Livro traça a história da imigração italiana no interior de São Paulo e mostra como a vinda para o Brasil contribuiu para o nacionalismo italiano
A chegada dos imigrantes italianos à região das lavouras cafeeiras de São Paulo e o processo de constituição do sentimento de “italianidade” em terras brasileiras são investigados pelo professor Oswaldo Truzzi no livro Italianidade no interior paulista – Percursos e descaminhos de uma identidade étnica (1880-1950), que acaba de ser lançado pela editora Unesp. Professor da Universidade Federal de São Carlos e pesquisador do CNPq, Truzzi se dedica à sociologia e à história social das imigrações. Seus primeiros estudos na área resultaram na obra Patrícios – sírios e libaneses em São Paulo, também publicado pela editora Unesp.
Autor de mais três volumes sobre imigração, usou como ponto de partida a pesquisa feita em sua tese de mestrado, na qual abordou a ida de italianos para a cidade de São Carlos. O livro mostra que a imigração italiana na região está intimamente ligada ao café. A partir de 1880, há uma vinda maciça de italianos para o estado, o que fez com que até 1910 eles formassem o grupo mais numeroso de imigrantes na região, seguidos por portugueses e espanhóis. A maioria era originária do Vêneto, mas Calábria, Campânia e Lombardia foram outras áreas em que houve uma grande emigração rumo a São Paulo.
Truzzi analisou os registros de casamento de paróquias católicas em São Carlos.
— Entre 1870 e 1930, havia mais de 500 localidades de origem diferentes documentadas nessas paróquias. Isso mostra que os italianos que chegavam ao Brasil carregavam hábitos, tradições e linguagens regionais, mas não possuíam ainda uma identidade nacional. O italiano só começou a se reconhecer italiano no Brasil. O contato com outros imigrantes, como alemães e portugueses, ajudou a forjar essa identidade nacional, onde o imigrante não se vê mais como calabrês ou lombardo, por exemplo, mas como parte de um grupo mais amplo — ressaltou o pesquisador.

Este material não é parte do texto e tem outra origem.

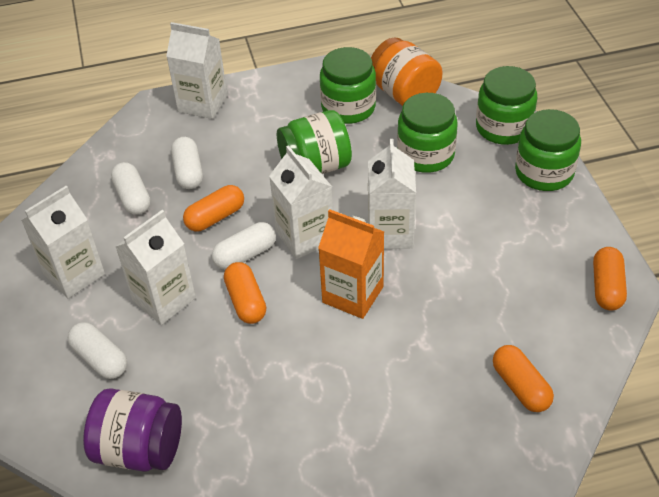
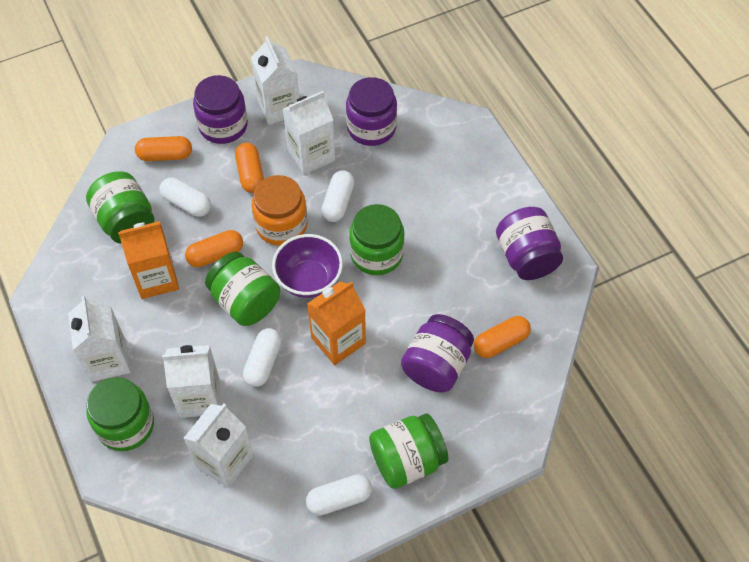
orange carton: 1 -> 2
purple bowl: 0 -> 1
purple jar: 1 -> 4

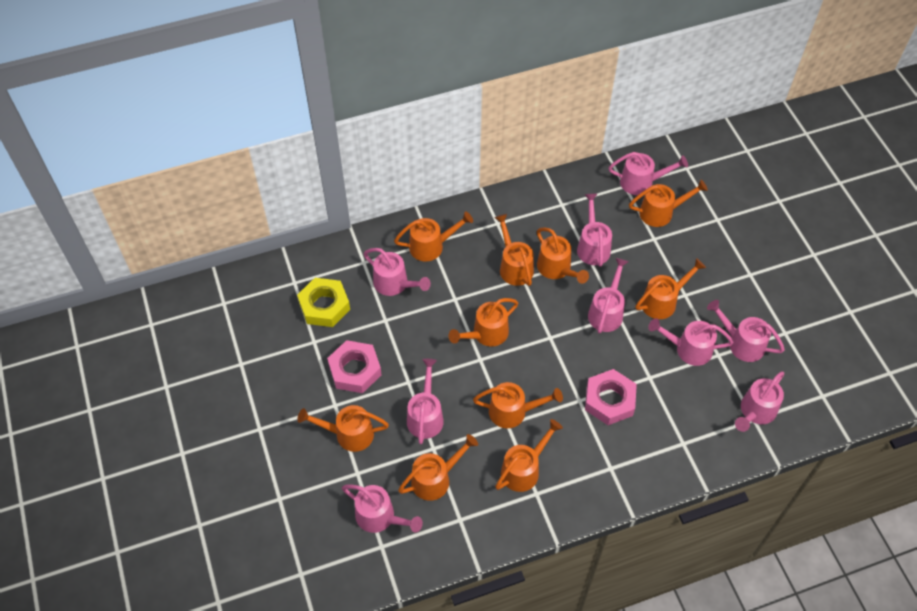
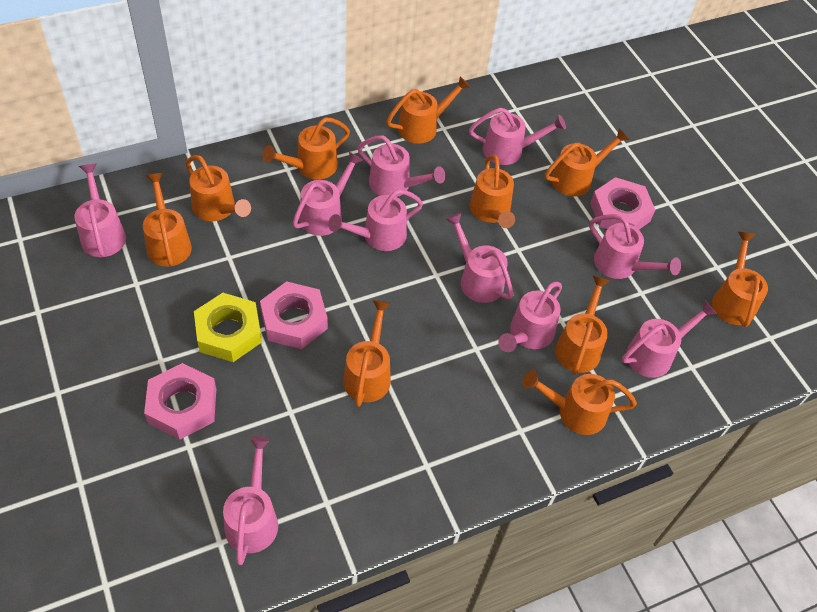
pink nut: 2 -> 3
pink watering can: 9 -> 10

A vivência no Brasil também contribuiu para que se sentissem pertencentes ao grupo dos brancos.
— É no Brasil que os italianos se descobrem como brancos, e esse reconhecimento vem da necessidade de se afastar da figura dos escravos — explicou Truzzi.
Imigração italiana fez parte do projeto de embranquecimento das elites e do fortalecimento do racismo
Apesar das condições precárias de trabalho nas fazendas de café, que muitas vezes se assemelhavam à escravidão, para os italianos era muito importante que houvesse essa distinção. Na Europa, a cor da pele não fazia diferença, mas, ao chegar ao Brasil, os imigrantes percebem que tinham essa característica “a seu favor”.
— De certa forma, os italianos contribuíram para o fortalecimento do racismo no Brasil, ao fazer parte de um projeto de ‘embranquecimento’ da população brasileira, defendido pelas elites do país. O estímulo à imigração europeia, que foi muito forte nas primeiras décadas do século XX, está inserido nesse contexto —analisou o pesquisador.
Apesar da diferença na cor da pele, o cotidiano dos imigrantes não era tão diferente daquele dos escravos, e “a senzala virou a colônia”. Os colonos enfrentavam um grande isolamento, com pouca ou nenhuma assistência médica e difícil acesso à educação para seus filhos. As condições de alojamento e trabalho eram tão precárias que no início da década de 1900 o governo italiano suspendeu a vinda subsidiada de imigrantes para o país.
Inicialmente separadas por regiões de origem, as associações passam a se unir com a ascensão do regime fascista na Itália. Escolas de imigrantes, associações e clubes no Brasil passam a ser mobilizados em benefício do fascismo. A resistência ao regime, que já era fraca na capital paulista, é ainda menor no interior do estado. Com a ascensão de Getúlio Vargas ao poder, o Brasil embarca em uma onda nacionalista que reforça ainda mais essa percepção.
Em 1942, o Brasil declara guerra contra a Itália.
— Nessa época, muitos filhos de italianos já desempenhavam papéis de destaque na política e na sociedade brasileiras, mas a entrada do Brasil na guerra provoca uma baixa nessa espécie de ‘italianidade’ dos imigrantes — explicou o estudioso.
O interesse das famílias pelas origens italianas só seria retomado a partir dos anos 1980. Essa vontade de conhecer mais sobre as raízes atingiu também o pesquisador.
— Com meu sobrenome, essa pesquisa é também uma forma de estudar minhas origens — afirmou Truzzi.